Does Michael Hoffman’s July 15 Big in Japan article, “Aging village shows the way with switch to solar,” really demonstrate the viability of solar power? Let’s do the math:
An array of 216 solar panels cost ¥17 million and generates 40,000 kilowatt hours/year — enough power for 12 households. The article says this is a town of “aging farmers,” so we could assume that 3,400 kWh/year of electricity consumption per household is low, but let’s assume it is average. According to the Ministry of Internal Affairs and Communications, there were 50.93 million households in Japan as of 2010. Therefore, 4.4 million of these arrays would be needed to satisfy the electricity needs of every household in Japan, at a cost of ¥74.8 trillion. To put this cost in perspective, consider that, according to the Finance Ministry, Japan’s total tax revenue in 2011 was ¥92.4 trillion.
The ¥74.8 trillion cost would satisfy the electricity needs of households only — not businesses, factories or public infrastructure. Nor would it include the cost of maintaining the 950 million solar panels that would be built, or of integrating the panels into the existing distribution grid. There are also logistic challenges such as the fact that (1) sunlight is unpredictable and power storage technology has not yet mitigated this problem, and (2) suitable land to place solar panels is scarce. People living in nonoptimal areas would face a dilemma: to spend more money to build more solar panels to offset low efficiency, or spend more on the infrastructure to bring in electricity from panels located in optimal areas.

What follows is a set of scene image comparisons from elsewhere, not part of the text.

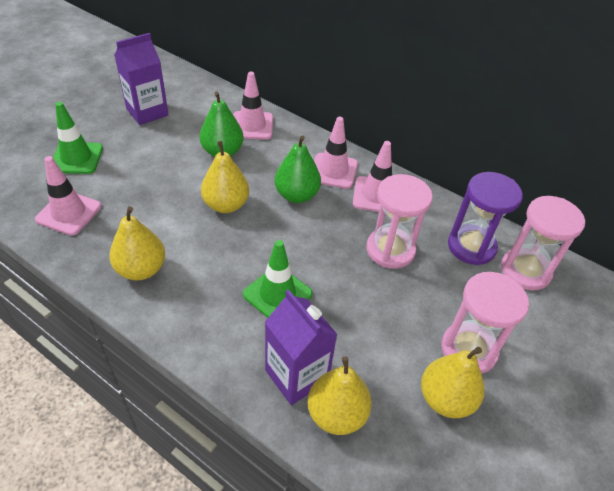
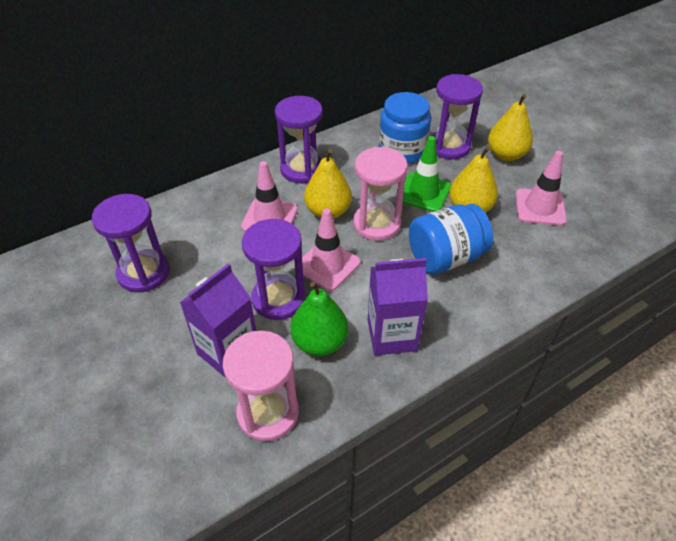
blue jar: 0 -> 2
green pear: 2 -> 1
green traffic cone: 2 -> 1
pink hourglass: 3 -> 2
pink traffic cone: 4 -> 3
purple hourglass: 1 -> 4
yellow pear: 4 -> 3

The true moral of the article gets only an oblique reference by Hoffman: The people of this community did what was best for them, independent of any government coercion.
For “aging farmers” with low electricity needs, a conversion to solar may be best for them, but their success should not be used to forge a hammer that would be brought down to enforce a Soviet-style “national electricity plan” that dictates by what means electricity will be generated, and who shall buy it.
The opinions expressed in this letter to the editor are the writer’s own and do not necessarily reflect the policies of The Japan Times.